Gillispie-Bell: Absolutely, it’s what I see in my practice and it’s what I hear from other providers. I have a lot of patients who seek me out because they are Black women, and I am a Black woman. There is a cultural shared experience that creates a level of trust. And for the same reason, there are many women that seek out other female providers because there’s automatically a feeling of camaraderie. However, as male physicians or when there is not concordance of race, by providing care that is patient-centered and respectful, you can gain the same level of trust from your patients. Understanding how to practice in this way benefits everyone.
Healio: Do you know of any current research related to investigating how to close the disparity gap between Black and white pregnant women in the U.S.?
Gillispie-Bell: There are a lot of activities and research being conducted to understand how to close the disparity gap. Many U.S. states have CDC funding for maternal mortality review committees. In these committees, we review pregnancy-associated deaths, which is a death that occurs at the time of pregnancy or up to 1 year at the end of pregnancy. We review the deaths to determine the cause of death and identify areas of prevention. We disaggregate the data by race to determine if there are disparities. Also, when we review the deaths, we use a tool provided by the CDC called “MMRIA,” which stands for Maternal Mortality Review Information Application, to standardize the review. In 2021, the CDC added a “bias and discrimination” checkbox to encourage us to consider that as a contributor to the decedents’ death. So, as we’re reviewing these deaths, if we feel like bias or discrimination may have occurred and may have impacted the outcome, we’re able to indicate that. That allows us to better identify when bias and discrimination is impacting outcomes.

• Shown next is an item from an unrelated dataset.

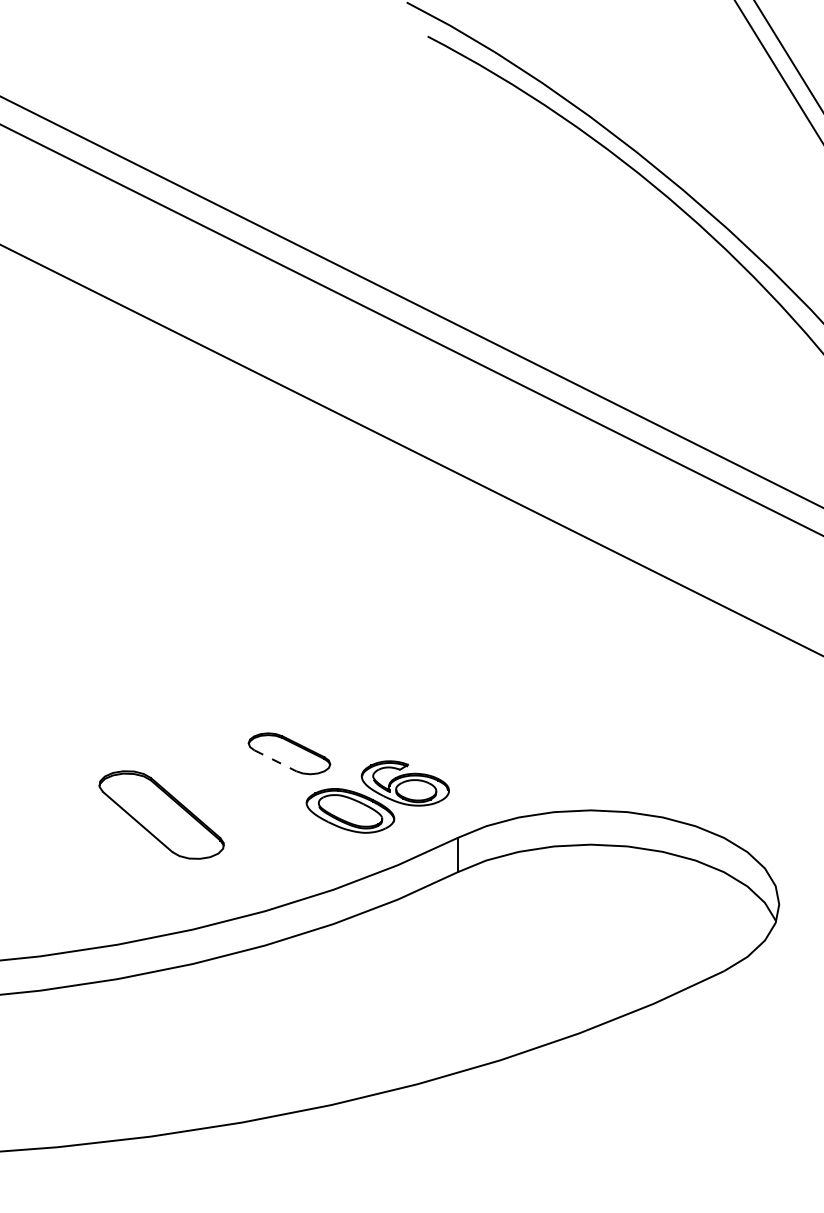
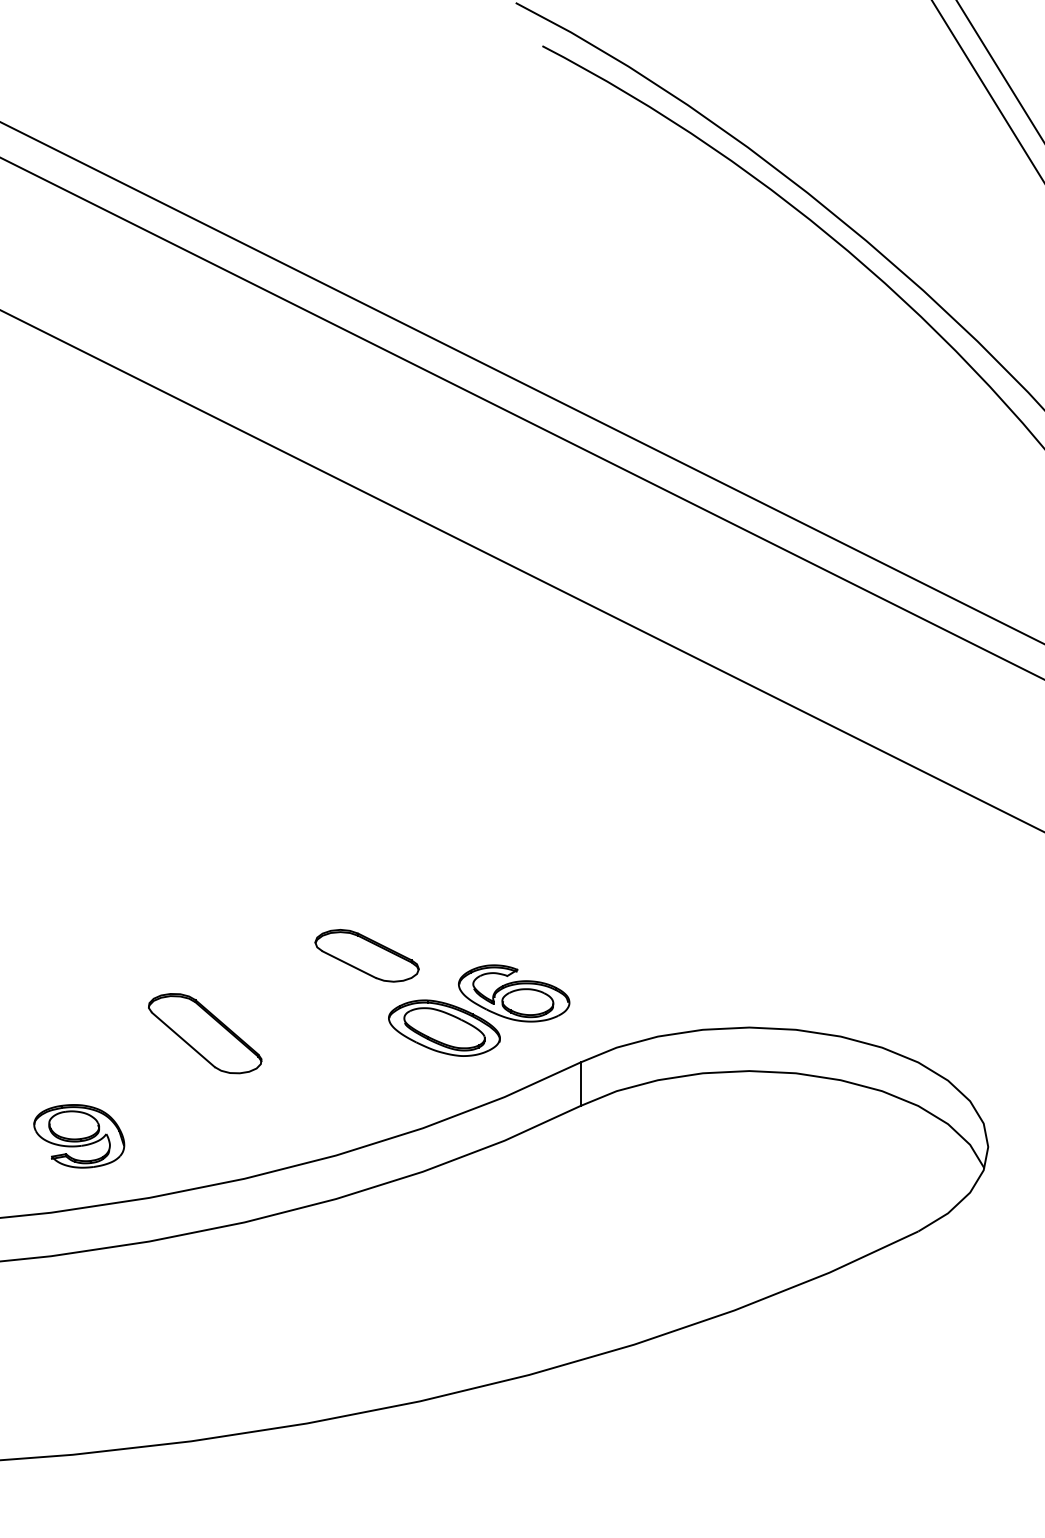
line: (275, 760) -> (349, 964), dashed -> solid
part: (162, 815) -> (205, 1033), size x0.71
part: (62, 896) -> (79, 1136), added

For state perinatal quality collaboratives, which are also funded by the CDC, many of us are focused on improving readiness, recognition and response in birthing facilities to improve maternal outcomes by implementing the Alliance for Innovation on Maternal Health (AIM) patient safety bundles. These evidence-based bundles are designed to address these drivers of maternal morbidity and mortality. In these bundles, respectful care is woven into each aspect to ensure we are implementing the bundles in an equitable way. In Louisiana, we launched our perinatal quality collaborative in 2018 and did so with a focus on equity when it wasn’t very popular, even before it was incorporated in the AIM bundles. Since then and now, we have worked with our birthing facilities to understand the drivers of disparities in maternal outcomes which includes acknowledging and addressing implicit bias that impacts health care delivery. There is a lot of research being done on better ways to determine if respectful care is happening. There are validated survey tools for assessing respect and autonomy in care and more research being done on how to use these tools to improve care.

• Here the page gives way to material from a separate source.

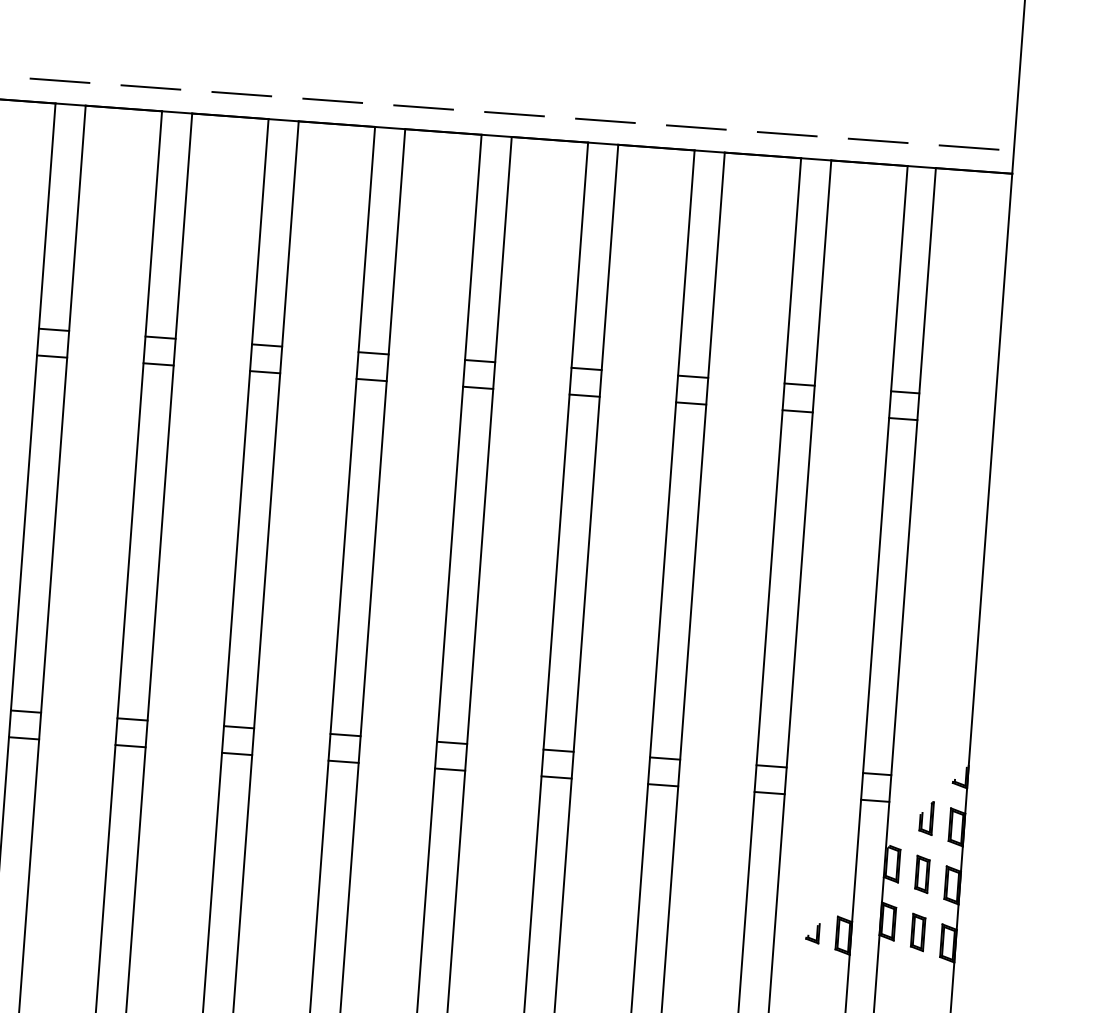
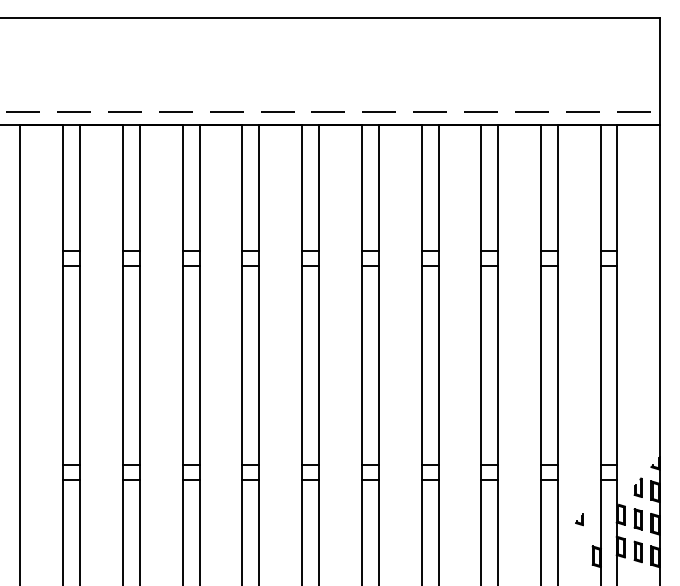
part: (812, 932) -> (579, 519), moved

Healio: Is there anything else that you would like to add?
Gillispie-Bell: The other thing that I try to make clear is that race is a social construct, not a biological condition. There is no biological reason for Black women to experience maternal mortality at a rate higher than that of their white counterparts. It’s the social conditions that have affected social determinants of health that are leading to these outcomes. We also need to acknowledge and understand our implicit biases that serve as a barrier to providing patient-centered, respectful care.
We, as physicians, have a duty to establish respectful care and have a role in addressing social determinants of health. Our treatment can’t be a one-size-fits-all. It’s about giving the same quality of care, not the same care, and understanding our role in that.
Reference:
- CDC. Maternal Mortality Rates in the United States, 2021. www.cdc.gov/nchs/data/hestat/maternal-mortality/2021/maternal-mortality-rates-2021.htm. Published March 2023. Accessed March 31, 2023.